Nel cuore di Barcellona, città dinamica e attenta allo stile, anche l’arredo bagno diventa terreno di riflessione e scelta. Vasca o box doccia? Una domanda apparentemente semplice che nasconde implicazioni pratiche, estetiche e culturali. Le famiglie catalane, come molte in Europa, si confrontano ogni giorno con questa decisione. La tendenza? Sempre più orientata verso la praticità, ma con un occhio al benessere e al design.
Tradizionalmente, la vasca da bagno è stata sinonimo di relax, lusso domestico e tempo per sé. Nelle case più spaziose, soprattutto nei quartieri residenziali di Sarrià o Pedralbes, resta un simbolo di comfort. Permette di concedersi un bagno caldo dopo una giornata intensa, diventando quasi un rituale. Tuttavia, proprio questo “lusso” si scontra con le esigenze quotidiane: tempi ridotti, spazi più contenuti e un’attenzione crescente alla sostenibilità.
Il box doccia, invece, è la risposta moderna e funzionale alla vita frenetica delle famiglie urbane. In quartieri come l’Eixample o Gràcia, dove molte abitazioni sono frutto di ristrutturazioni in edifici storici, la doccia si rivela spesso la scelta obbligata. Occupa meno spazio, consuma meno acqua e si adatta meglio a ritmi di vita veloci. Inoltre, le nuove soluzioni in vetro temperato, con profili minimal o addirittura senza telaio, offrono un impatto visivo elegante e contemporaneo.
Un altro elemento che incide sulle preferenze è il profilo familiare. Le coppie giovani, spesso in affitto o in case di dimensioni ridotte, scelgono quasi sempre il box doccia. È comodo, veloce da pulire e risponde meglio alle esigenze quotidiane. Le famiglie con bambini piccoli, al contrario, tendono a preferire la vasca, ritenendola più adatta per il bagnetto dei figli. Ma anche qui si fanno largo soluzioni ibride: vasche con doccino integrato o box doccia più ampi che permettono di lavare anche i più piccoli senza difficoltà.

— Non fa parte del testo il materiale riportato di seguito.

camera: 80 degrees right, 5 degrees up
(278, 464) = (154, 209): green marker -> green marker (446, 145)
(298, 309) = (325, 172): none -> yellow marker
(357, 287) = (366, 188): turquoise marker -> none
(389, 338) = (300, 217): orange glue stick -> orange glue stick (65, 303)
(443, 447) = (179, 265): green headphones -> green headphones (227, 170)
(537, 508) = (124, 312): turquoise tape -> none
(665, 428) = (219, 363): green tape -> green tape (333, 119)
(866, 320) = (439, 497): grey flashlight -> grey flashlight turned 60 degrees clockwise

Dal punto di vista economico, la doccia è spesso più vantaggiosa. I costi di installazione sono generalmente inferiori, soprattutto se si tratta di sostituire una vecchia vasca. Inoltre, le spese per il consumo idrico si riducono notevolmente: una doccia media consuma tra i 40 e i 60 litri d’acqua, contro i 120-150 litri necessari per riempire una vasca.
Non manca però chi resiste al cambiamento. Alcuni proprietari di case storiche mantengono le vasche originali per preservare lo stile retrò e il valore dell’immobile. Anche tra gli amanti del design, la vasca free-standing – magari collocata al centro della stanza da bagno – è un must. Resta una scelta di carattere, meno pratica ma altamente scenografica.

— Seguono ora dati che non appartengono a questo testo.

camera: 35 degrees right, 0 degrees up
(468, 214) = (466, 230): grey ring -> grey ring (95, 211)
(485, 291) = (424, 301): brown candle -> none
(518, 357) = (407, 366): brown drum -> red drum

A Barcellona, la sfida tra vasca e doccia continua. La città, da sempre laboratorio di tendenze, riflette una popolazione che oscilla tra funzionalità e piacere, tra necessità quotidiane e desiderio di bellezza. E così, tra un bagno rapido prima del lavoro e un tuffo rilassante la domenica sera, ogni famiglia trova la propria soluzione ideale.